Lessons Learned Shipping Instana Self-Hosted On Kubernetes

Lessons Learned Shipping Instana Self-Hosted On Kubernetes

At Instana, we recently improved the installation process for our self-hosted customers. Instana’s self-hosted platform now utilizes a fully Docker based installation process. In a previous blog post, Lessons Learned From Dockerizing Our Application, we discussed how containerizing our product led to an enterprise ready self-hosted platform that is scalable and continuously upgradable, with as little effort as possible.

This initial single host, dockerized approach has proven to be quite useful for the vast majority of our self-hosted customer base. We are now building upon that success to further improve scalability for our biggest customers running extremely large infrastructures. To do so, we are piggy-backing off the learnings our SaaS team made while moving our SaaS infrastructure to Kubernetes (K8s). With those learnings in hand, it is time to deliver an even more scalable, Kubernetes-based option for our customers, fulfilling the scalability demands a single box could not fully handle.

Instana strives to never add complexity unless the benefits greatly outweigh the added complexity. Based on our experience with K8s we’ve learned that it is not a silver bullet to make your life easier. That being said, K8s does solve many problems by providing an abstraction layer, and while it does introduce some complexity, the benefits are more than worth it. By extending our product to be operable on K8s, we are providing the following benefits to our self-hosted customers:

  • K8s makes scalability easier by abstracting away the underlying hardware and providing a standard API
  • There is already a high adoption rate of K8s within the market and, in particular, especially within Instana’s customer base
  • Customers consolidating all their workloads on K8s already understand how K8s works, minimizing the impact of introducing new complexity
  • Allows our customers to manage Instana the same way they operate their own applications
  • This enables Instana to work on more advanced operational use cases like: guided or automated scale out

This rest of this article looks at the reasons for going beyond dockerization and into orchestrating our application with Kubernetes, why we decided to use the K8s operator model, and some key things we learned about moving to K8s along the way.

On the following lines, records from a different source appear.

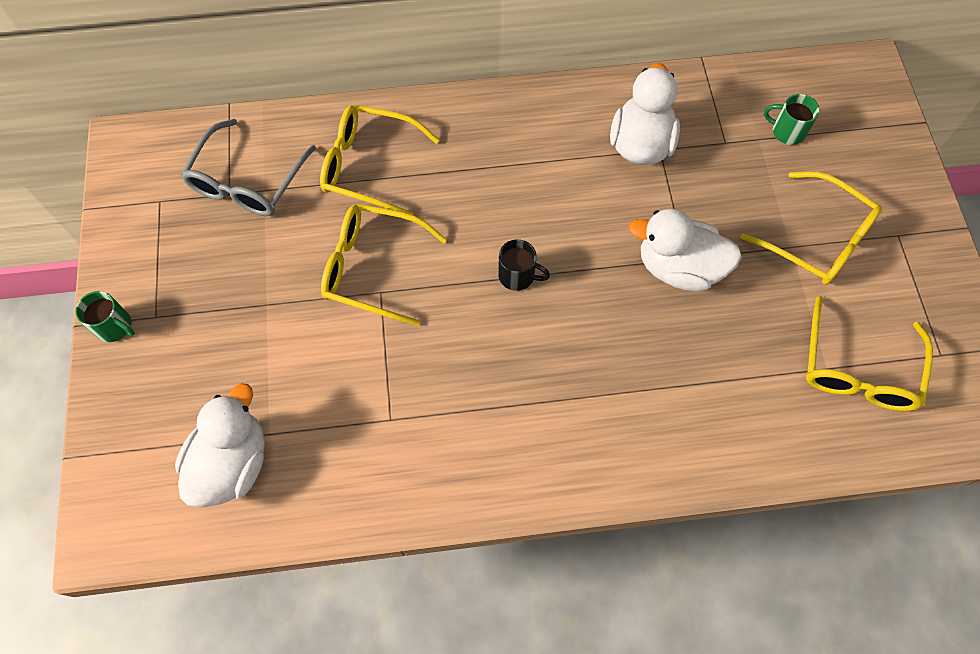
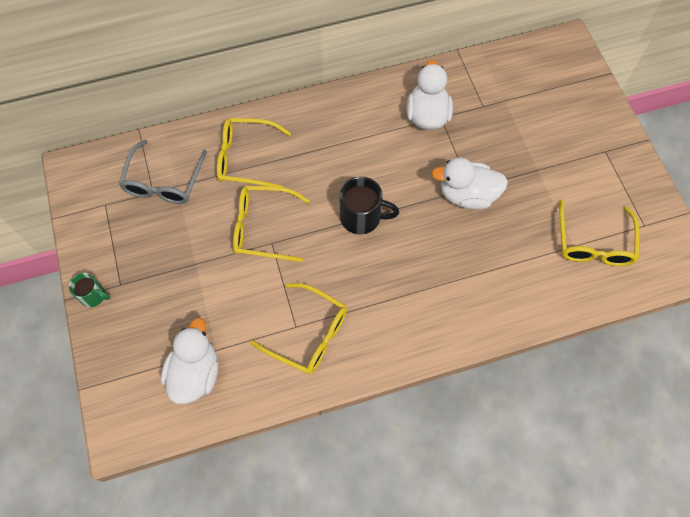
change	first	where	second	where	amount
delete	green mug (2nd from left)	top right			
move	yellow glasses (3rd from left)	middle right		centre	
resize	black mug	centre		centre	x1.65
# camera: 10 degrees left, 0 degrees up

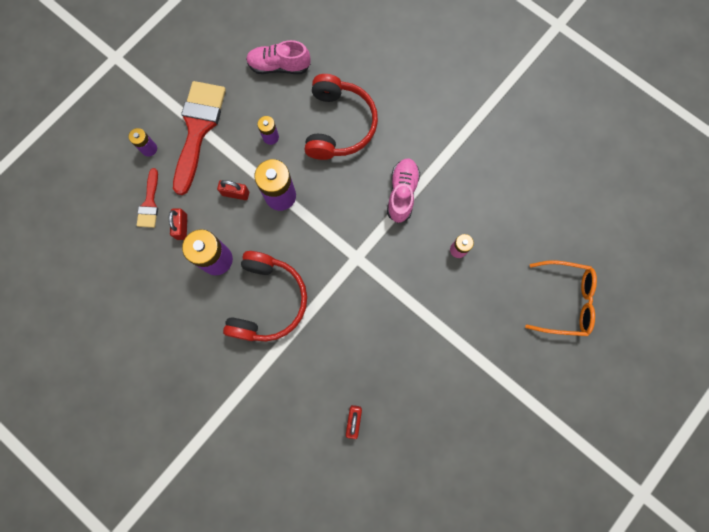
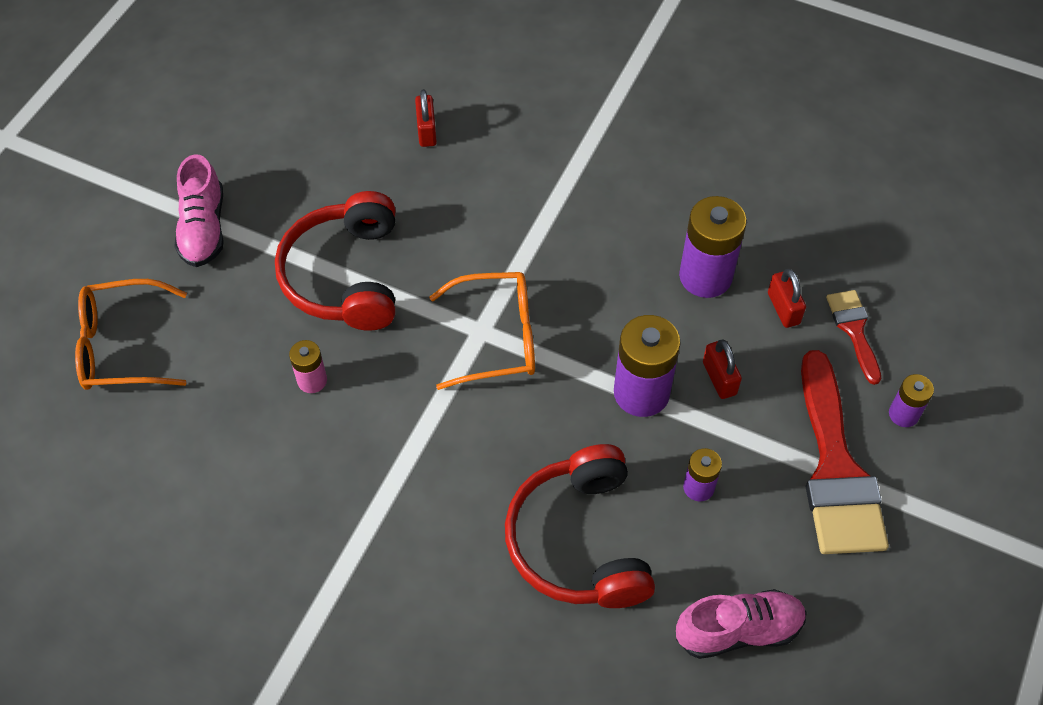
change	first	where	second	where	amount
move	pink shoe (2nd from left in the first image)	centre	pink shoe (1st from left)	top left	
rotate	red padlock (2nd from left)	middle left		middle right	75 degrees clockwise
move	red headphones (1st from left)	centre		middle left	
insert			orange glasses (2nd from left)	centre	
# camera: 165 degrees right, 20 degrees down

Why make our self-hosted application run on K8s now?

After the successful adoption of our dockerized single host installation, we projected the challenges we might face in the future and identified two clear things: K8s is getting widespread adoption and our customer base is growing with increasing amounts of data that needs to be processed. We are well aware that making this step will bring in some complexity. Since our product is hosted by the customer, it is by no means natural that we can rely on cloud APIs for storage and inbound traffic and we need to be prepared for a variety of implementations. But Kubernetes brings a standardized API that we can use to abstract away a lot of work while adopting proven architectural patterns like the operator to increase automation.

Why we chose the K8s operator pattern deployment model

There are many different ways to deploy applications to Kubernetes. For smaller applications, DevOps teams typically go with something like handcrafted and templated YAML-files that would then be handled by the CI/CD-infrastructure.

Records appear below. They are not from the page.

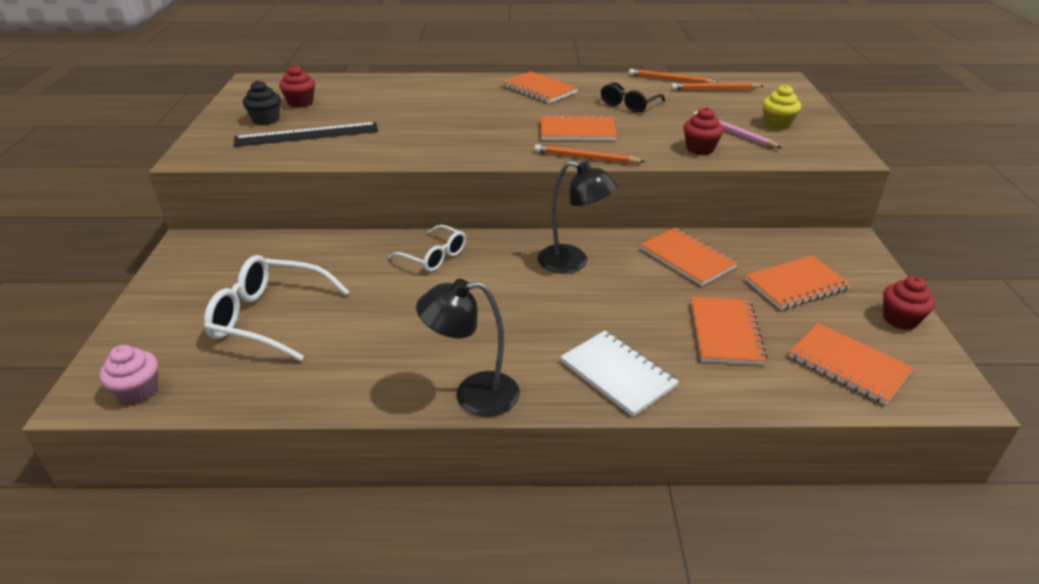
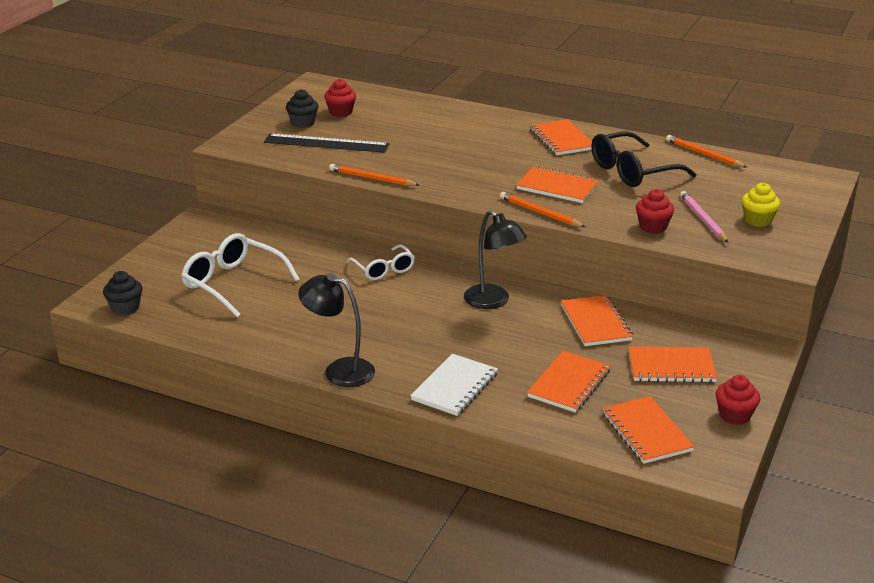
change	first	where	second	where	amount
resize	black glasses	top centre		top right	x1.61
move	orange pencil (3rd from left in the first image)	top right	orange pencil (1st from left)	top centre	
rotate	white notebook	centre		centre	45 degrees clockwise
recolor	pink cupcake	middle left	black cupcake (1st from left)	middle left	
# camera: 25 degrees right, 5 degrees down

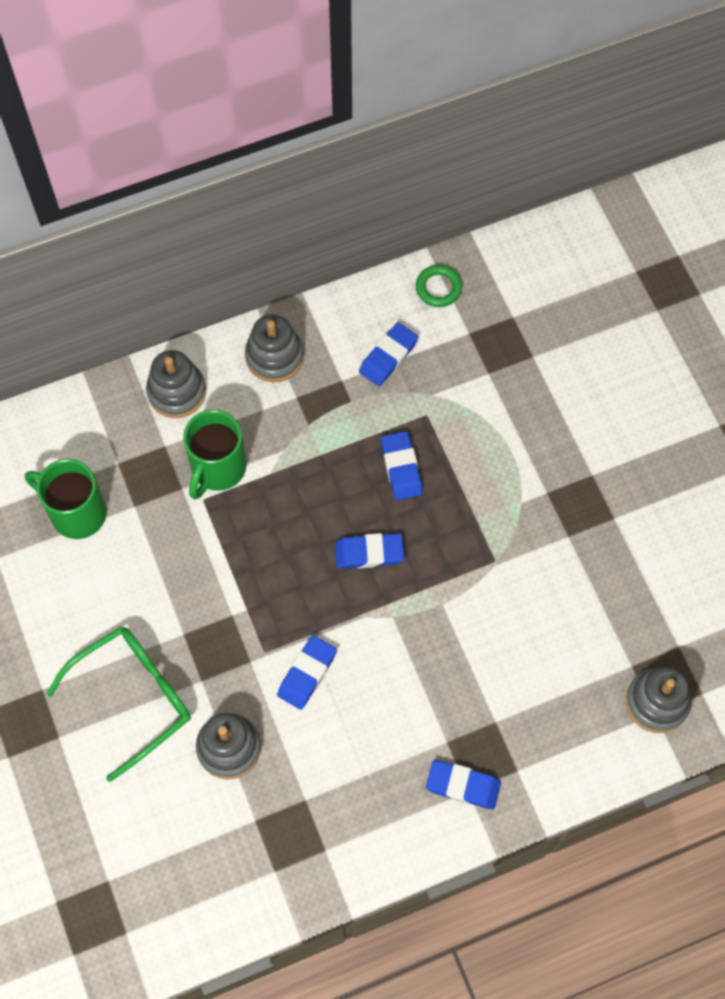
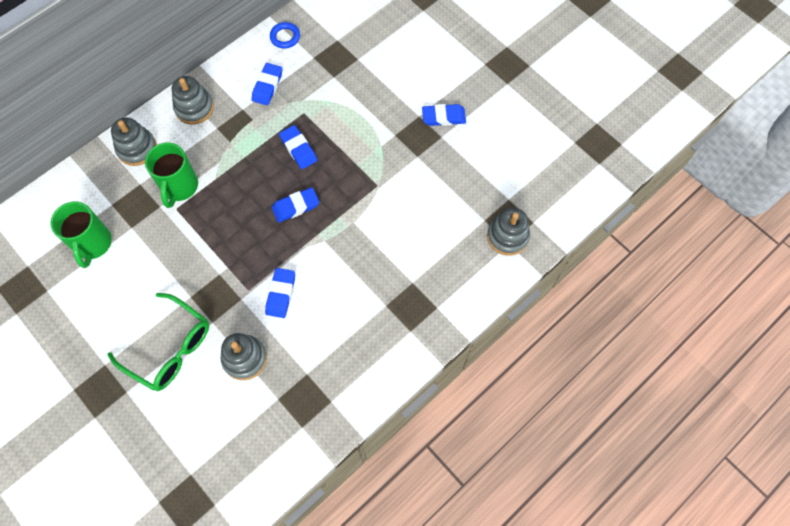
change	first	where	second	where	amount
recolor	green ring	top centre	blue ring	top centre	
rotate	green mug (1st from left)	middle left		middle left	105 degrees counterclockwise
rotate	green glasses	bottom left		middle left	90 degrees clockwise
move	blue eraser (5th from left)	bottom centre		top centre	
# camera: 20 degrees left, 0 degrees up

Helm was the next evolutionary step. It was, and for many still is, the de facto way of providing an easy installation path for various applications ranging from OSS-databases to various commercial products. But even Helm doesn’t solve the problems a complex distributed application like Instana is facing when deploying to Kubernetes.
Let’s look at a few numbers. Instana consists of:

  • 6 different databases
  • Around 30 application components, each one scaled individually
  • 3 ingress endpoints
  • Web UI and API
  • A 4 week release cycle

Component updates and database migrations have to be coordinated to minimize downtime.
While configurations have to be updated on the fly, taking into account the different scaling and deployment requirements for each component.

We all know that a well behaved distributed application should just recover from whatever is thrown at it. While Instana can handle all kinds of failures, ranging from dying nodes to network outages and overload scenarios, we also know that the best failure is the one that is mitigated so fast no one ever notices.

Taking this into account with our mission to have a mostly hands-off, self maintaining system, we see that a more active component is required.

Enter: The Operator Pattern. The Operator Pattern provides several benefits to the way Instana provides its self-hosted application. These include:

  • Different ways of deploying and operating workloads on kubernetes
  • Mapping of an organizational structure in a single environment, company divisions to tenant units
  • Minimal downtime during maintenance
  • Platform independence through Kubernetes abstraction
  • Adoption of as many experiences as possible from our Saas infrastructure

Using the operator framework will also allow auto scaling functionality that exactly matches Instana components needs.

Four lessons about moving to K8s

Accessing K8s external databases from inside the cluster across namespaces

As mentioned above: There are a lot of databases in Instana. For these databases there are many different ways of running them:

  • dedicated cluster
  • single box
  • running via an operator in the same cluster

We had to find a way to account for all of these options since customers will run them in whatever way they please. For Instana, we decided to embrace Kubernetes fully and treat databases as just another set of services. So, instead of expecting databases to be fully configured for the services, we wanted to rely on something we could look up via DNS. Now, there are a few things to know before diving into this.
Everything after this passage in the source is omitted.